At this year’s CVPR workshop on Generative Models for Computer Vision we’ll present a simple new approach to unconditional and class-conditional image generation. It takes advantage of this fact: conditional diffusion generative models (DGMs) produce much more realistic images than unconditional DGMs. We show in the paper that images produced by conditional DGMs even get more realistic as you condition on more information. This even holds true if you add information by making your text prompt longer for Stable diffusion (see the images we sample from Stable diffusion at the end). If we want to generate a large set of images (or a video), it seems like we have to either (a) start by writing out a detailed description of each image or frame, or (b) accept inferior quality.

Our paper proposes a third option: prompt a first DGM to generate a detailed image description, and then prompt a conditional DGM to generate the image given this detailed description. To avoid the cost of generating long paragraphs of text, we use a vector in the form of a CLIP image embedding for the image description. A CLIP image embedding is a vector that encodes the semantically-meaningful parts of an image in a compact format. Let’s look at some images sampled conditioned on CLIP embeddings:

Animal faces. We sampled every frame in this video using the same set of 20 CLIP embeddings so high-level features (like animal species) are shared across all frames.

Human faces. We sampled every frame in this video using the same set of 20 CLIP embeddings so, once again, high-level features are shared across frames.

We see that two images conditioned on the same CLIP embedding share a lot of the same features: the animals’ species and color patters stay the same; the people’s age, their facial expression, and their accessories stay roughly the same. Even better, these images sampled from a conditional DGM are much more realistic than those sampled from an unconditional DGM: if we take a CLIP embedding of an image from the animal faces dataset and then sample from our conditional DGM, the resulting image is on average 56% more realistic than if we’d used an unconditional DGM (according to the Fréchet Inception Distance, a commonly-used measure of image quality).

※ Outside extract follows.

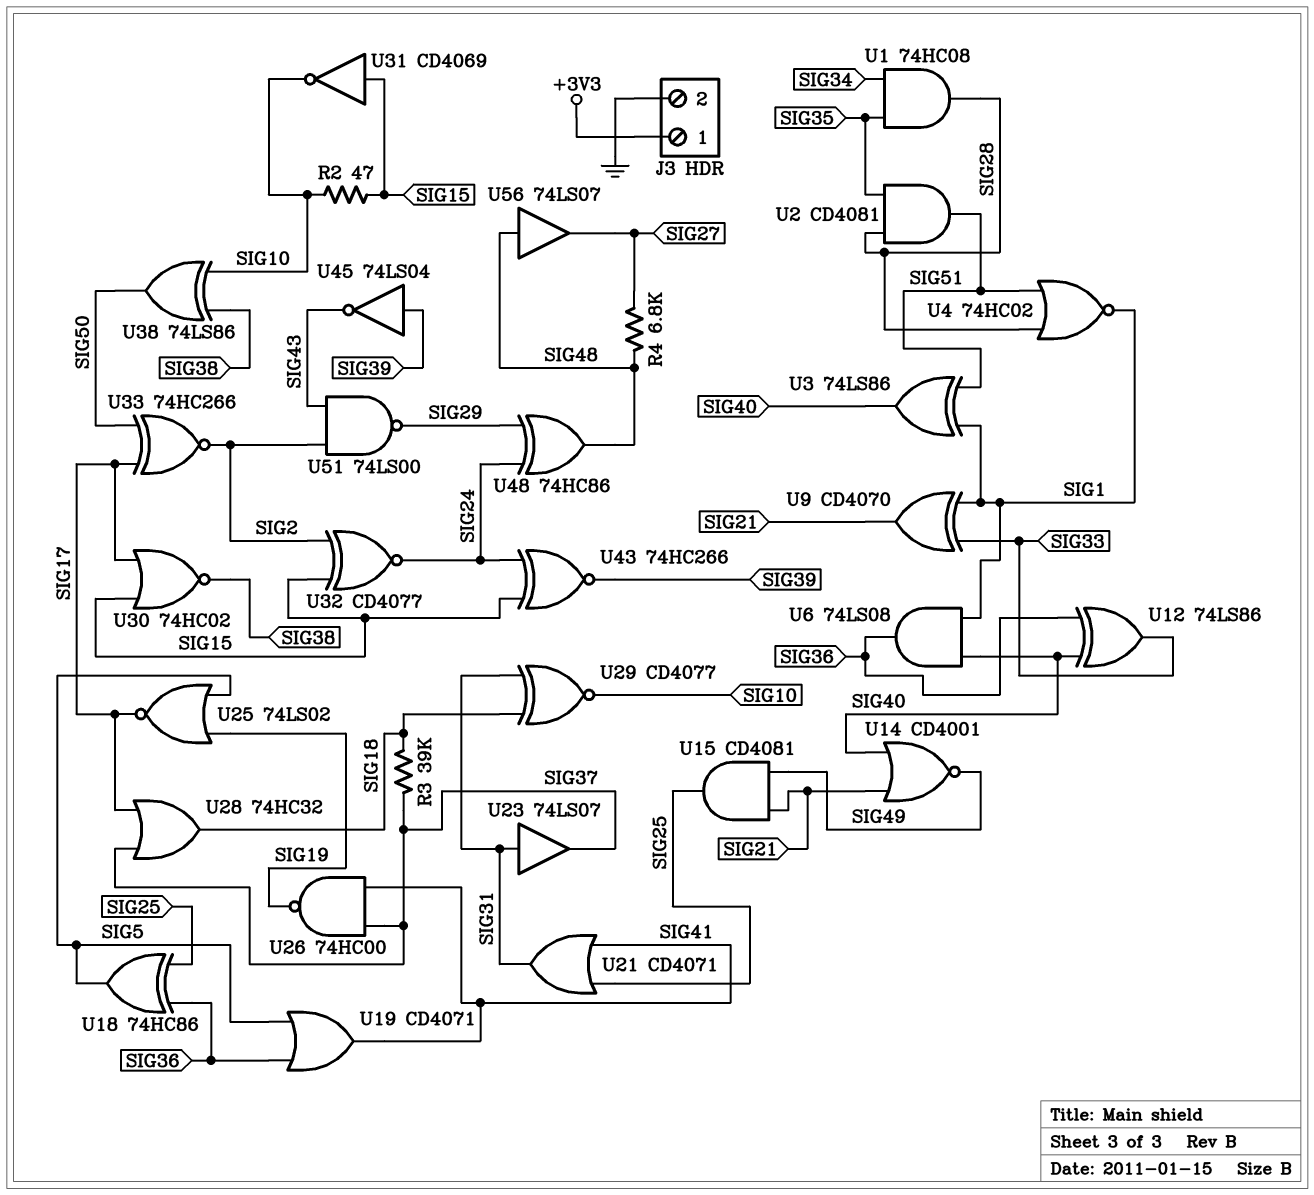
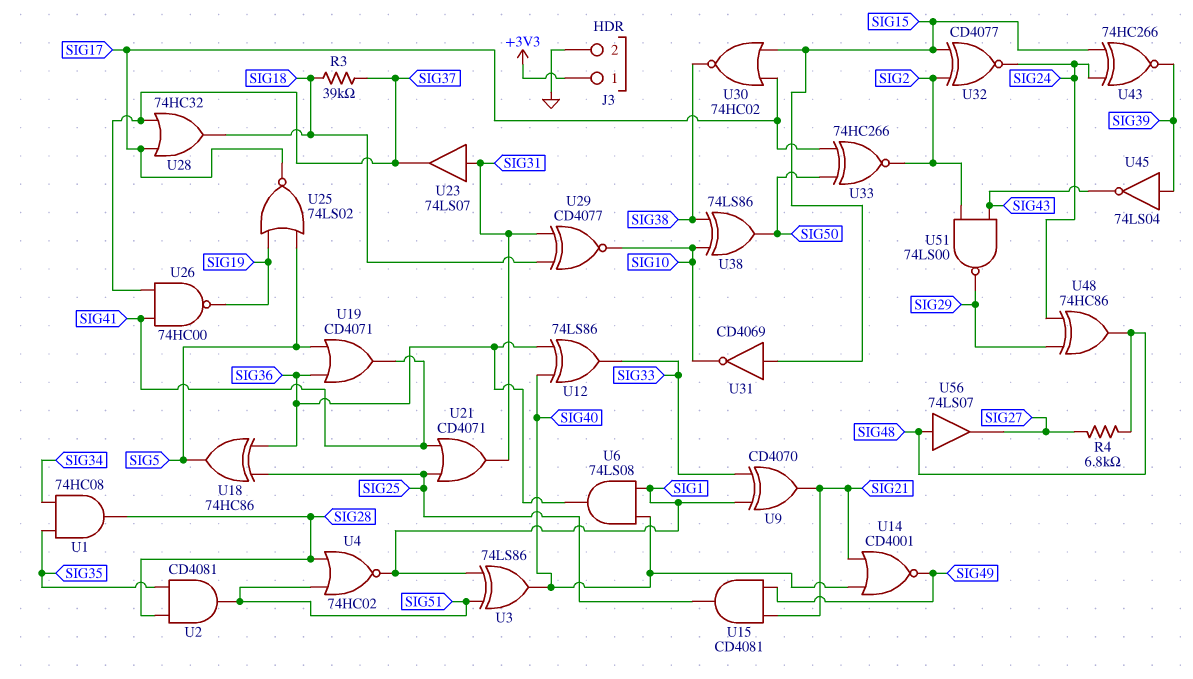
R2: 47 (SIG10, SIG15) -> none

Now, how well does the conditional DGM work as part of our proposed method, when we prompt it with a CLIP embedding generated by a second DGM? We find that our generated images are still 48% more realistic than those from an unconditional DGM, almost as good as when we “cheated” by taking CLIP embeddings of dataset images. In summary, even though our task is unconditional generation, we can make use of conditional DGMs, which typically make better-looking images than unconditional DGMs!

We’re excited about future work following this direction. It’s likely that there are better quantities to condition on than CLIP embeddings – we have so far tried just a couple of alternatives. We might even be able to learn an embedder directly to maximize our image quality – doing so could lead us to a generalization of Variational Diffusion Models. We could also condition on multiple quantities – perhaps a future state-of-the-art generative model will consist of a “chain” of DGMs, each conditioning on the output of the one before. If this sounds too complex, an alternative is to simplify our method by learning a single DGM that jointly generates an image and CLIP embedding. See our paper for the full details!

An unrealistic image featuring a distorted road. We prompted Stable diffusion to generate “Aerial photography.

A more realistic image. We prompted Stable diffusion to generate “Aerial photography of a patchwork of small green fields separated by brown dirt tracks between them. A large tarmac road passes through the scene from left to right.